So take the time this winter to learn some basic ice skills and technique, how to rappel on v-threads etc. You will be ready for some steeper alpine routes by next spring.

Rob Gordon · · Hollywood, CA · Joined Feb 2009 · Points: 115

Wow. What a nicely laid out and helpful thread. I don't ice climb, but it's nice to see a well-responded to thread.

Gokul G · · Madison, WI · Joined May 2011 · Points: 1,748

Central Gully (WI1)is probably the only route on Huntington Ravine that one might reasonably expect to do with a single alpine axe (of course, it all comes down to individual ability and nerves, but I'm attempting an approximate average). For any of the steeper routes - Pinnacle, Yale, Damnation (all about WI3) - you'd really want to use a pair of matching tools.

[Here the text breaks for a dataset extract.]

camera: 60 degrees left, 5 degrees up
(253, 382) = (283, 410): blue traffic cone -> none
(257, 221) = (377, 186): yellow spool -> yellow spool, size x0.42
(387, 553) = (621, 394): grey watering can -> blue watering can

Brian Croce · · san diego, CA · Joined Aug 2011 · Points: 60

Im going to agree with Gokul here, if your doing central gully or some other standard route likelionhead winter, you can prob just get away with a mountaineering axe, or even just trekking poles depending on your comfort level.

Any other route in the ravine you should have two axes. Usually also bring a cam or 2, some nuts, and 2-4 ice screws depending on the gameplan for the day. Dont usually ever use that much pro, but not particulary concerned about weight on Mt. Washington...so the extra is nice if its needed.

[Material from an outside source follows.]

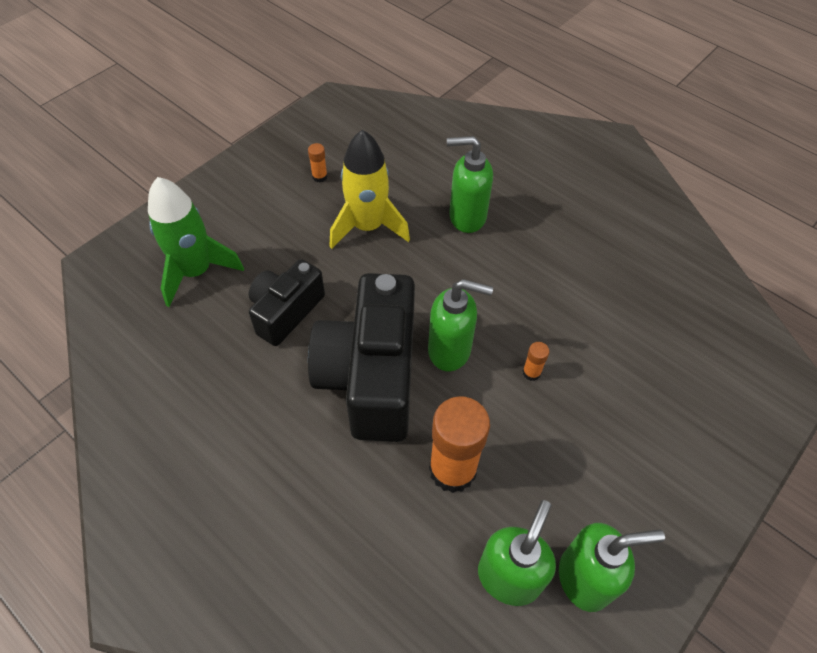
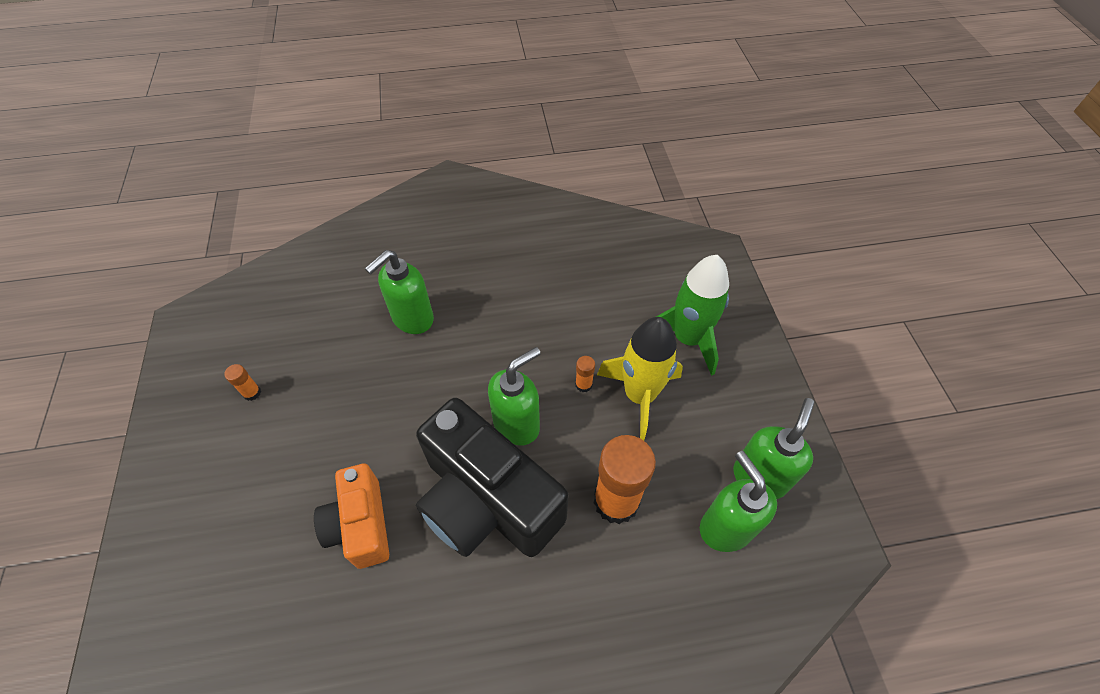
camera: 50 degrees left, 0 degrees up
(196, 271) = (235, 578): green rocket -> green rocket (687, 339)
(286, 311) = (361, 525): black camera -> orange camera
(368, 227) = (345, 395): yellow rocket -> yellow rocket (639, 395)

Get yourself a cheap pair of used axes... imo adzes are useless, so get 2 hammers. If you search around you should be able to find a good deal. Dont spend more than $250 you dont need to shell out an arm and a leg if youre new to mountaineering. Sames true for most gear. (dont skimp on boots though)

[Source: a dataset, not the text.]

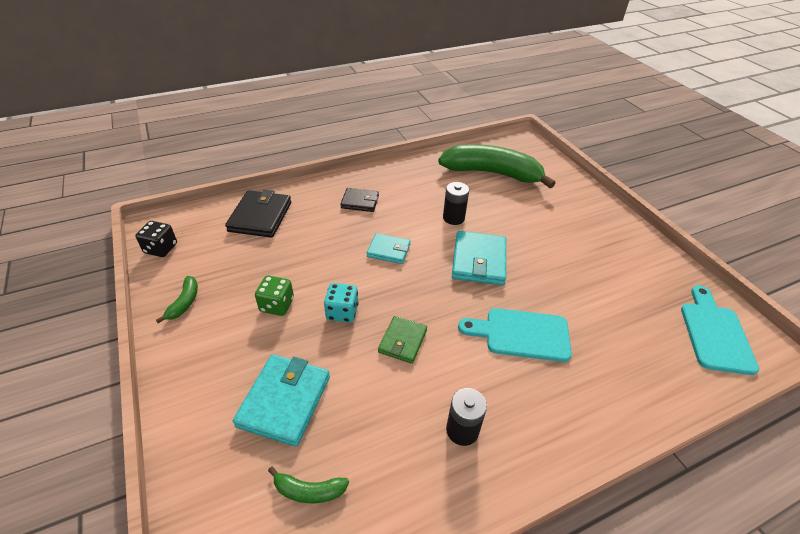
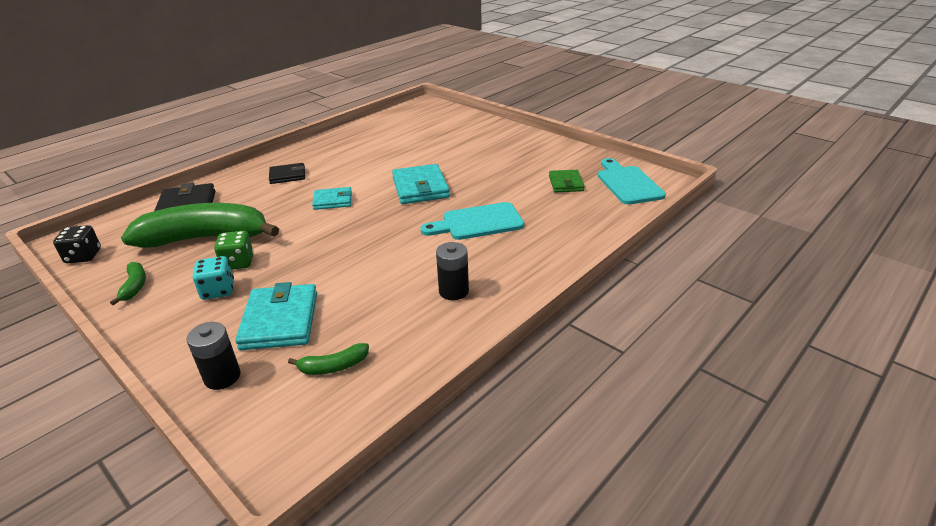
camera: 20 degrees left, 10 degrees down
(342, 312) = (307, 250): turquoise dice -> turquoise dice (218, 290)
(402, 341) = (375, 254): green wallet -> green wallet (566, 183)
(453, 218) = (384, 166): black battery -> black battery (222, 377)
(492, 173) = (407, 130): green banana -> green banana (206, 238)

Also most people dont even bother ascending Mt. Washington. going up and down the gullies in huntington ravine will give you far more experience than walking to the top. (its worth doing once though) A better goal is to climb all 6 of the gullies experience wise. then start trying to do multiple routes in a day.

Also always stop at harvard cabin and get the avalanch report for the rangers which is available at 8am each morning. If its bad, plan on spending the day in the cabin with everyone else and try again the next day (or if you dont have time...go home) Also avoid tuckerman ravine.

Also while you said you have no interests in vertical ice climbing, a lot of mountaineering routes have mixed / steep ice so its good to have a background in it...and Mt. Washington is a perfect place to start.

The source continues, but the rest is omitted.